We’re lining up Leg 2 right now, which will likely take me through Texas, New Mexico, Colorado, and allllllllll of California a little further into July and August. If you have friends in any of these cities and would be willing to pass event details along to them, I would be forever in your debt. All the tour stops are listed in this handy directory.
Aside from good hangouts and conversations with various creative luminaries, I bought a guest book to fill with these name tags at every tour stop. Also blank sheets for people’s illustrations of their own demons (like the ones we had at the Kickstarter closing party):
I’m really excited to see how this develops over the tour.

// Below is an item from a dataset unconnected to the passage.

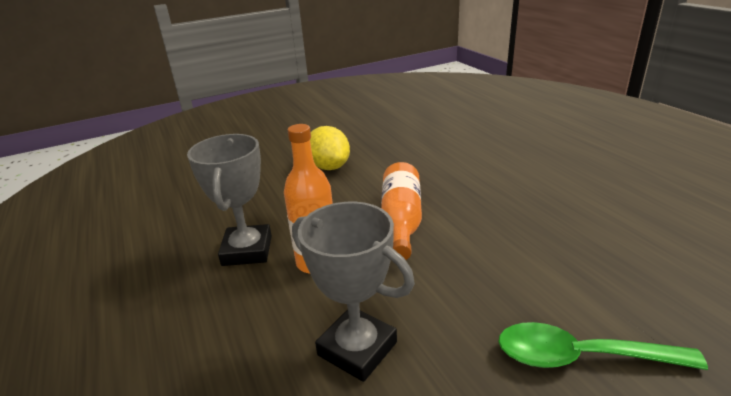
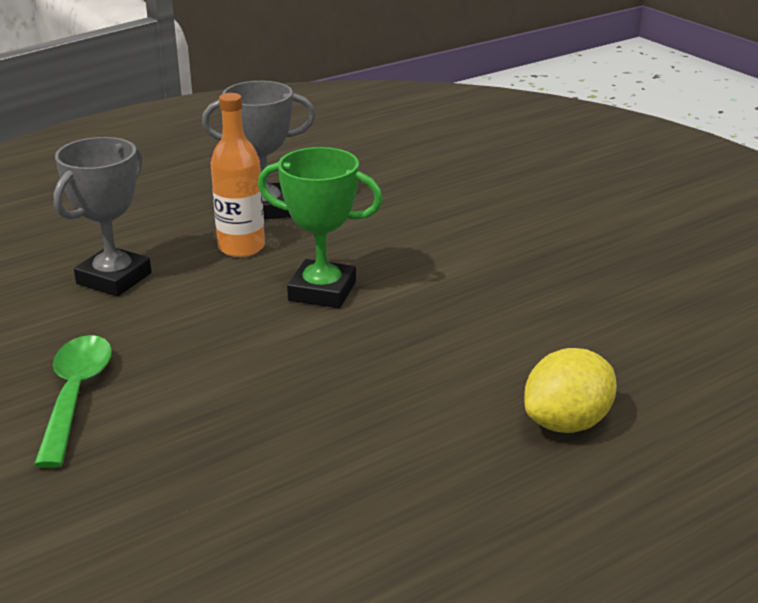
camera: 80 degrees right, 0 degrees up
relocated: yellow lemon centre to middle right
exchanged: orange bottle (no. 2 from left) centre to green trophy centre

I think it’s going to be amazing.
Okay, that’s it for me. SEE YOU TONIGHT IN PORTLAND! (And then everywhere else.)
Here’s what happens when you tell people you’re going on book tour:
Their eyes widen like they’re picturing private jets and limousines, booksellers laying stock to be signed at your feet, adoring fans queued up out the door. They congratulate you—assuming you have “made it.” You try not to let the lunatic edge invade your laughter as you thank them, unable to explain that they are wrong.
The truth is, you’re about to spend two months sleeping on couches and washing your underwear in the sink. You’re three months past the date any “real” author would’ve had their tour stops booked by a publisher, but you’re emailing venues anyway because you got yourself into this glorious mess, and you love it, and it’s time to go big or go home.
You fill pads of paper with train times and bus lines—an endless game of Cheap Travel Tetris.
You schedule posts on every social media platform known to man, but still manage to avoid updating your own website.
You learn that the barcode doesn’t scan properly on your entire print run of books. You make a lot of phone calls and hope you can fix everything before the ship date.
You whoop with delight whenever a venue confirms, then falter when you see all the other, more impressive authors on the week’s lineup.
You realize those authors may feel just as fraudulent as you do.
You set up endless Facebook events, cripplingly aware of how often you ignore invites from everyone else.
You find out exactly how many of your friends live in Minneapolis.
You worry nobody will come.
You worry everybody will come.
You throw yourself on the kindness of the Internet—your people, your tribe, your network. They offer rides, couches, venues, connections. You recognize, again and again, that you are nothing without them.
It will feel like a miracle any time you meet a flesh and blood human being who knows your work. These moments of connection will pile up behind your sternum. They will turn your abstract Twitter followers into live heartbeats.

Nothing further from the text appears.